The major issues for working with tiles on either a production computer or a web server are similar: the files are very small and numerous, and there are a lot of them. I’ve looked briefly at the latter issue and now I will consider the former. By default most ext4 disks on a Linux system have a default block size of 4096 bytes (4 KiB). But the average size of a tile is in many cases considerably less than this. In fact the average for NZRM Webmaps is around 1.5 KiB. So then there is a lot of disk space wastage. Related to this is inode limits on the local disk where the tiles are stored when they are being produced before uploading. When the Webmaps were first developed they were stored on a 2 TB disk on which the average file size apart from the Webmaps was much larger than 4 KiB (most of the storage on appspc is occupied by Gimp aerial photo projects each between 20-30 GiB in size) and because of this large file size average, there were plenty of inodes free to allocate individual webmap tiles. In fact the average file size on this disk apart from webmaps is around 5.4 MiB, which is of course 3500 times larger than an average web map tile.

Problems started when the webmaps were deployed to their own SSD partition; file corruption began to occur for no apparent reason when Qgis’s scripts were creating tiles and for other tools and steps, Debian would be unable to create a new file. Whilst I haven’t managed to work out exactly what is happening, it seems highly likely all the available inodes on the partition were allocated well before the disk was full (possibly it was only 50% full at that point). In addition a lot of wasted blocks were found where tiles only 1.5 KiB or smaller were using a full block of 4 KiB and with so many tiles this added up to quite a low storage efficiency.
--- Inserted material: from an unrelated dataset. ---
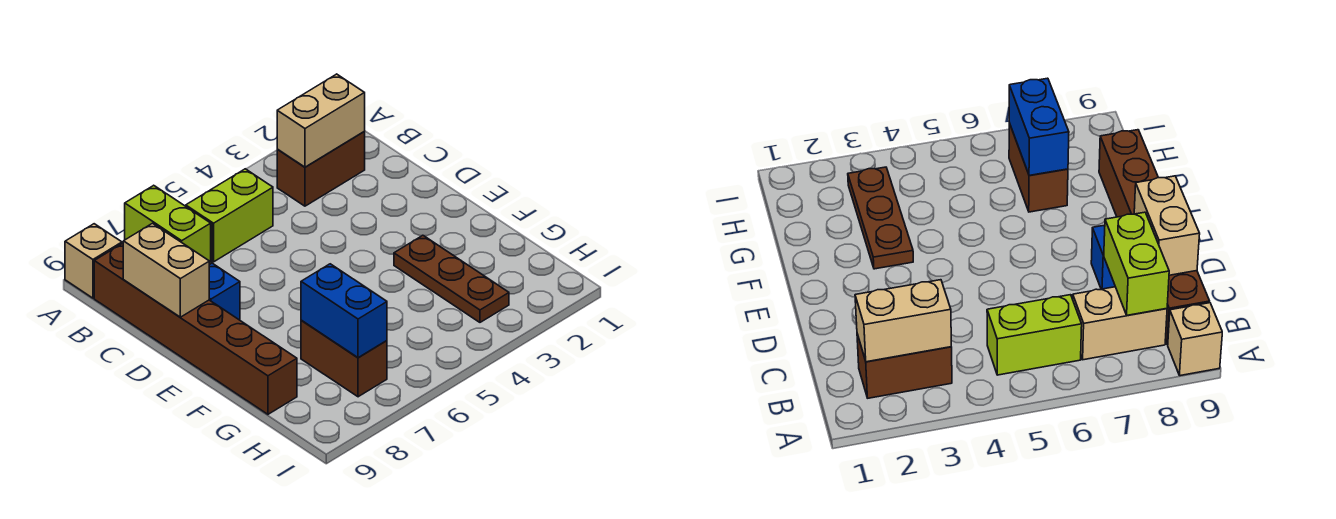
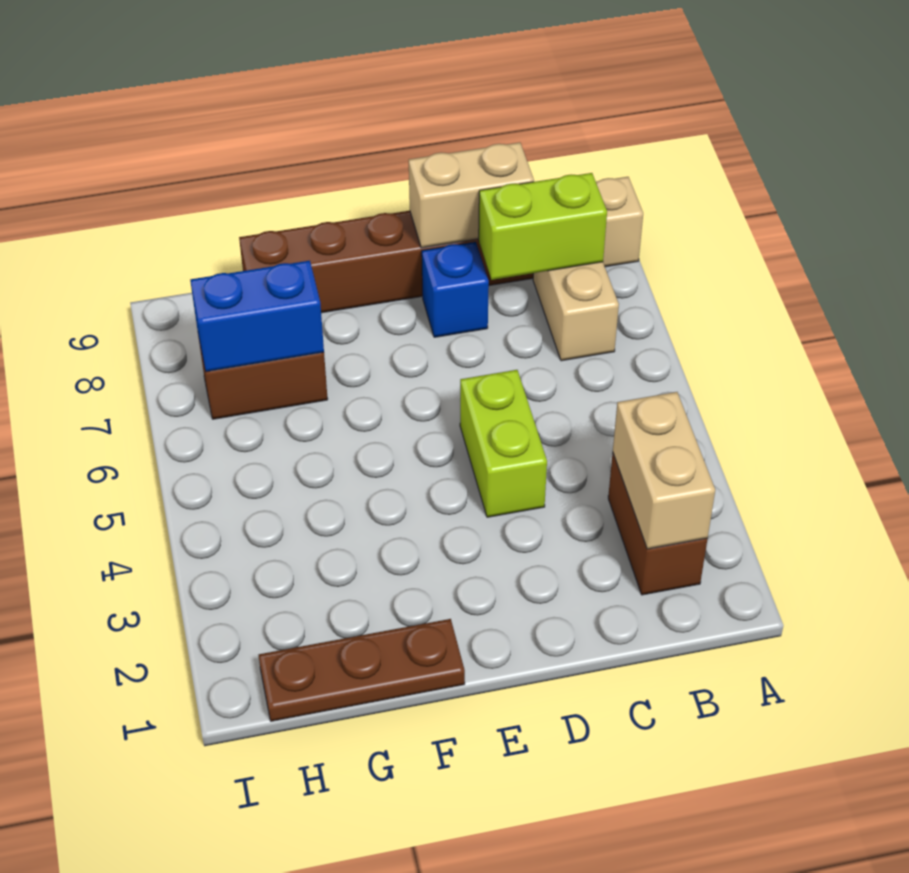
lime brick B5:B6 level 1 -> lime brick D4:D5 level 1
brown plate F3:H3 level 1 -> brown plate F1:H1 level 1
The solution to both issues that has been found successful to date is to create a partition with a block size of just 1024 bytes (1 KiB) and to specify the creation of an inode for every 1 KiB of storage. This addresses storage efficiency and also ensures there should be enough inodes to store the large number of web map tiles generated. However, storage efficiency is impaired by the amount of disk space needed to store such a large number of inodes, which on a 220 GiB partition is estimated at around 50 GiB. So getting the more efficient on disk storage of files is traded off against the large number of inodes needed to store the many millions of small files. In the end, there is probably not that much improvement in storage efficiency, but on the other hand the efficiency improves as the disk fills up, and there is more of a linear relationship between tile count and disk space occupied as well as the assurance there won’t be any more problems with insufficient inode availability.

The ext4 file system also supports extent based storage, which is said to overcome some of the limitations experienced with more conventional disk file/directory architecture, but I haven’t yet evaluated it at any level.


When webmaps production was started, some of the other issues considered were how to provide operational backups, and how to preview maps before they were uploaded. I even considered installing a version control server to collect multiple editions of each tile as they were generated and make it easy to roll back to a previous generation if some sort of problem occurred. This option was never implemented and over time, keeping multiple generations has proven unnecessary, as rebuilding a layer for one volume is quick and easy with the various scripts, especially with a separate computer being used to build the volumes without tying up the editing computer. The backups were a little bit more tricky to start off with, but what has been implemented is to exclude the tiles themselves from being backed up. Instead, only the mbtiles files produced for each layer are backed up using rsync between computers. The full backup to an external removable disk will still copy all the individual tiles but these backups are not done too often and are incremental.

Previewing the maps has been done by installing an Apache web server with PHP on the build computer and means that each layer can be checked as soon as it is built, both as raw tiles and mbtiles, although Apache permissions can make configuration a bit of a headache. Checking each layer on a preview means it is possible to save the significant time delay in waiting for a layer to upload before checking it live. On the live web server, the uploads are always done to a test preview of the site, before the files are copied directly on the web server to the live section.